Oh how I struggled internally. On the outside, I looked squeaky clean. On the inside I was a mess.”

You see so much of my identity was based on performance. I still struggle with the fear of failure and rejection. I need to know what I do matters.

Karen – Her View

I, too, grew up living a pretty wholesome life. The temptations of drinking, drugs or sex never entered my thoughts. The greatest deterrent from doing wrong was the thought of disappointing my parents. When it came to intimacy, I didn’t get it. The word ‘love’ was seldom spoken or displayed. We just knew it existed because of commitment and loyalty to family. Every once in a while ‘the talk’ would come up, which I interpreted as sex was not good. Though that was meant in the context of being unmarried, it was the only thing that had been shared with me.

In my teens and early 20’s, I experienced some traumatic “physical” acts that continued to send the message that physical intimacy was bad. So imagine laying all of my dark moments out there before I would consider marriage, thinking these things might make him run! I figured if he could accept me knowing the darkest of my secrets, our love could survive anything…and I would have an excuse for the things I feared.

Two Worlds Become One

Why is this important? Because our identity and our view of marriage is wrapped in our ability to love and be loved. The healthier that is the greater emphasis Karen and I will place on our children to be healthy individuals especially when it comes to determining who they want to spend the rest of their lives with, if they so choose that. Honestly, they need to know the mechanics of emotional wholeness as much as staying sexually pure.

Despite the fact we both came into our marriage with our sexual purity intact our emotional purity and our identities were broken and damaged.

So what do you do with your past? What if your shame is your identity?

You see “becoming one flesh” is not just a picture of physical intimacy. It is the joining of physical, emotional, relational, and spiritual worldviews. Dr. Brene Brown writes,

A deep sense of love and belonging is an irreducible need of all people. We are biologically, cognitively, physically, and spiritually wired to love, to be loved, and to belong. When those needs are not met, we don’t function as we were meant to. We break. We fall apart. We numb. We ache. We hurt others. We get sick.

Karen and I have definitely had our share of struggles. Shame has crippled us in many ways based on bringing “our stuff” into our marriage. Our longing for wholeness in our marriage led to some of the most painful yet most rewarding aspects of our marriage.

Robin Weidner writes:

What a tremendous gift I can offer to my husband when I despise the shame, reminding him that his battle with addiction does not define him. And what a gift Dave gives me when he tenderly reminds me that my insecurities don’t mark me either, but rather make what I have accomplished more inspirational.

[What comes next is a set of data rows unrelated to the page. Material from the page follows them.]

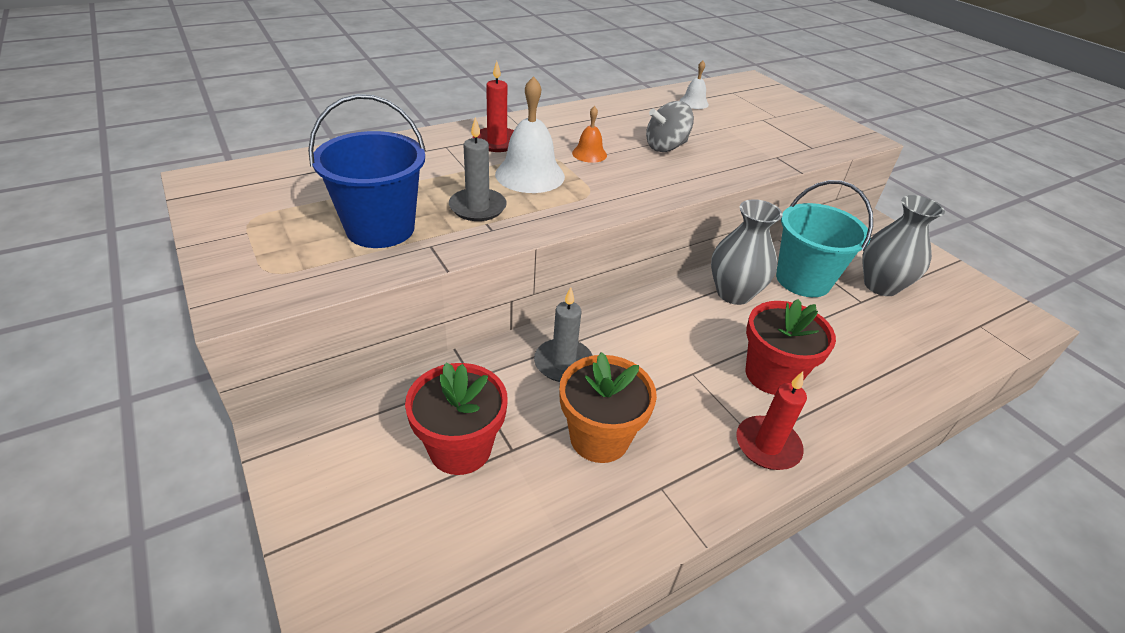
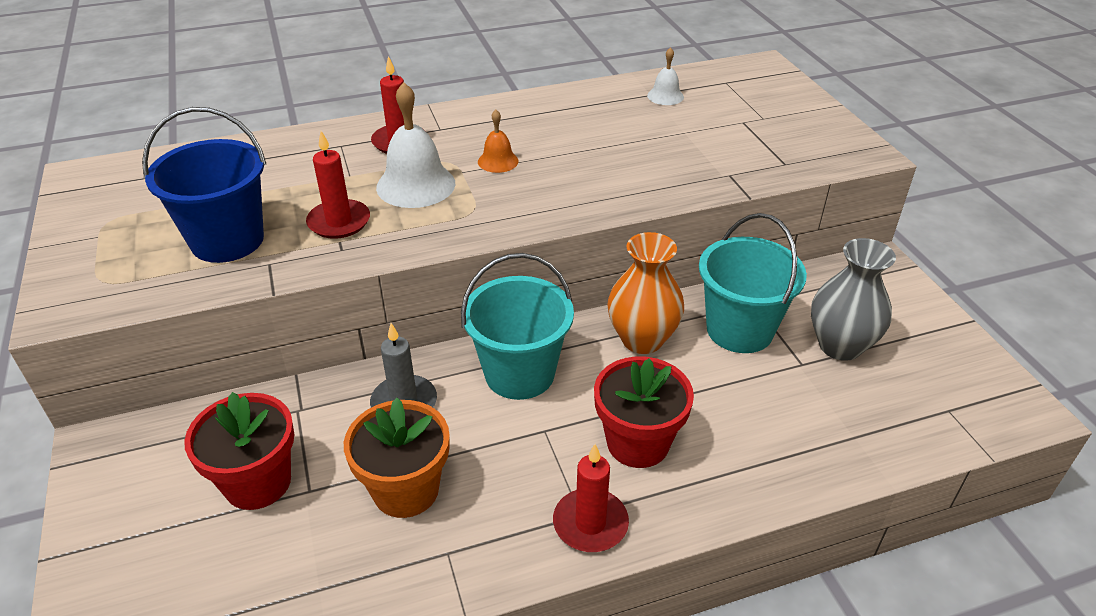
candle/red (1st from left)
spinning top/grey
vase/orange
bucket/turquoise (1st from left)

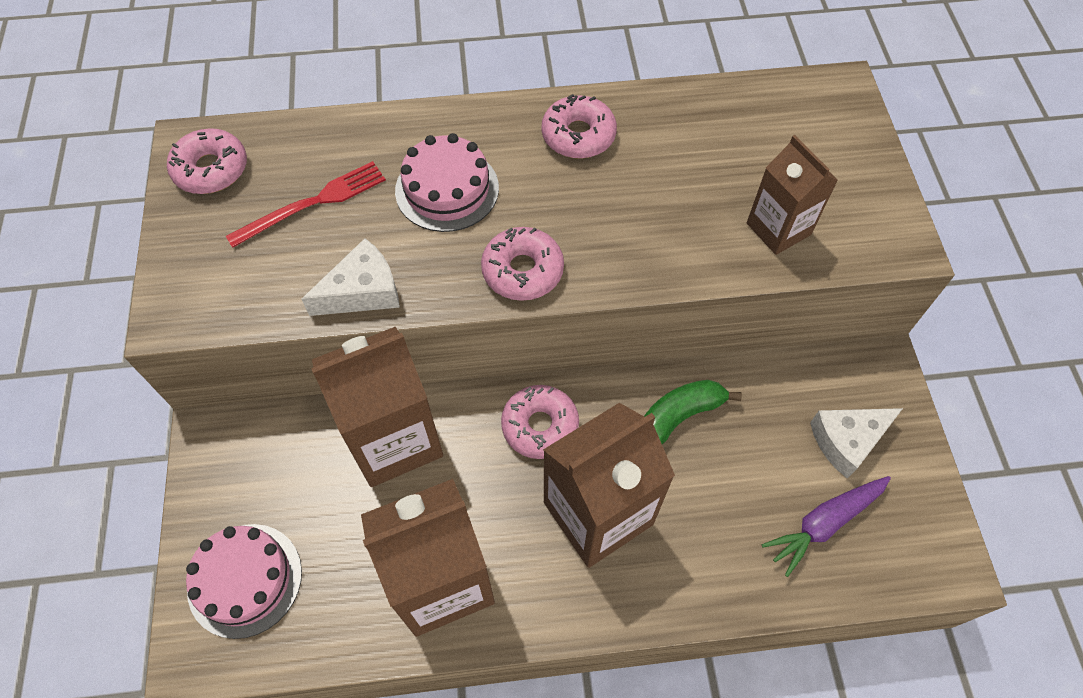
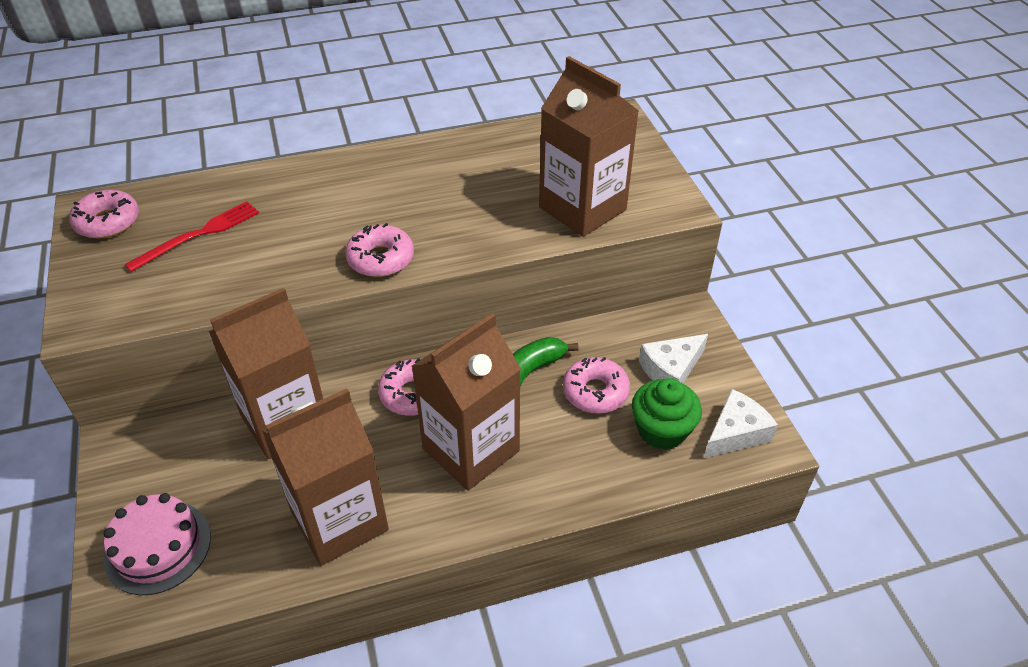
cheese/white (2nd from left)
cake/pink (2nd from left in the first image)
donut/pink (4th from left)
carton/brown (4th from left)
cupcake/green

By making our marriage a shame-free zone, we’ve both found the grace and strength to make difficult changes. We do this through:

Talking about shame. One will share, “I’m feeling ashamed right now.” Or the other will ask, “Do you think there’s something bigger than this bothering you?”
Avoiding the language of shame. We make a concerted effort to share our own needs and feelings, rather than pointing fingers at each other.
Scorning the shame.As we come into the light with our battles, we put our trust in Jesus’ deadly blow to the shaming power of the accuser.
By routinely draining “pockets of shame,” Dave and I are learning that together we can be victorious, no matter what the struggle – as long as we engage the battle together.

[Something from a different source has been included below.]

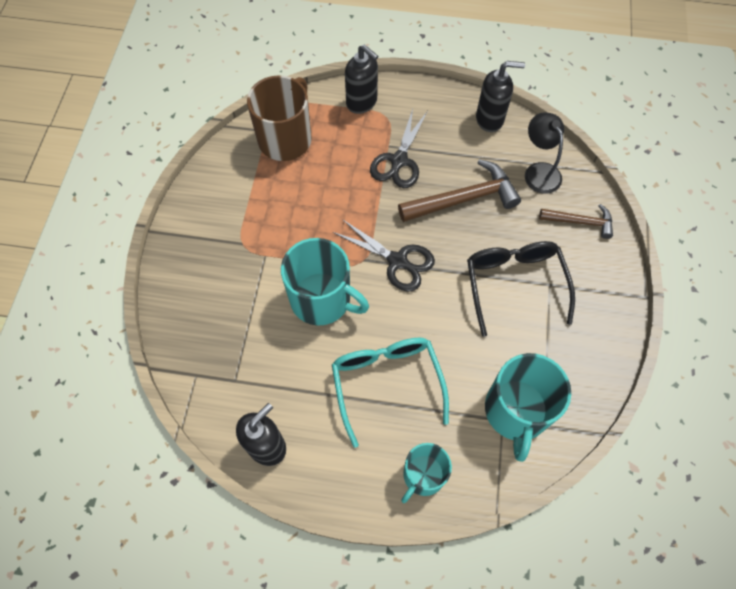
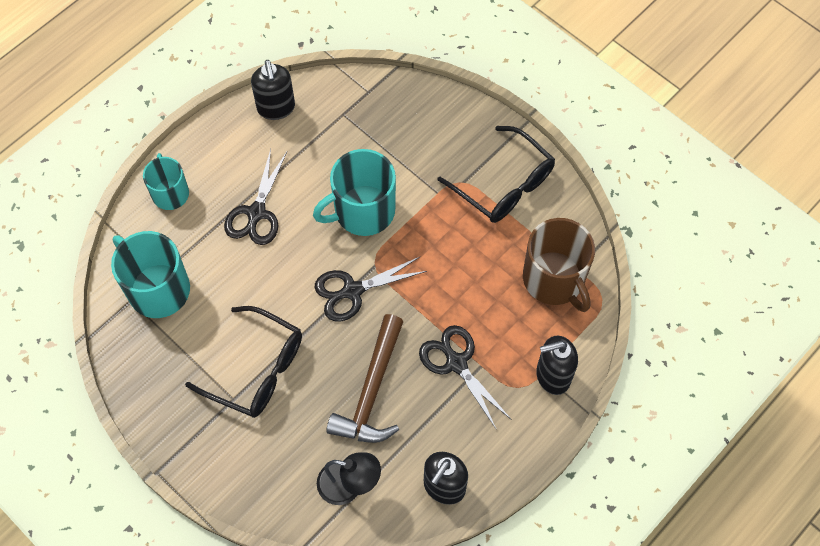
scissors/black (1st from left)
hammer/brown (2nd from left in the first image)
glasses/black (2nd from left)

As Karen and I look at our own children we want to set them up for success in some of the most important decisions they will make, most importantly marriage and family. Our desire is that they will see in their mom and dad, who are far from perfect, that vulnerability, authenticity mixed with love and grace can be the foundation in which shame has no foothold in their lives or the world of the one in which they will collide with someday.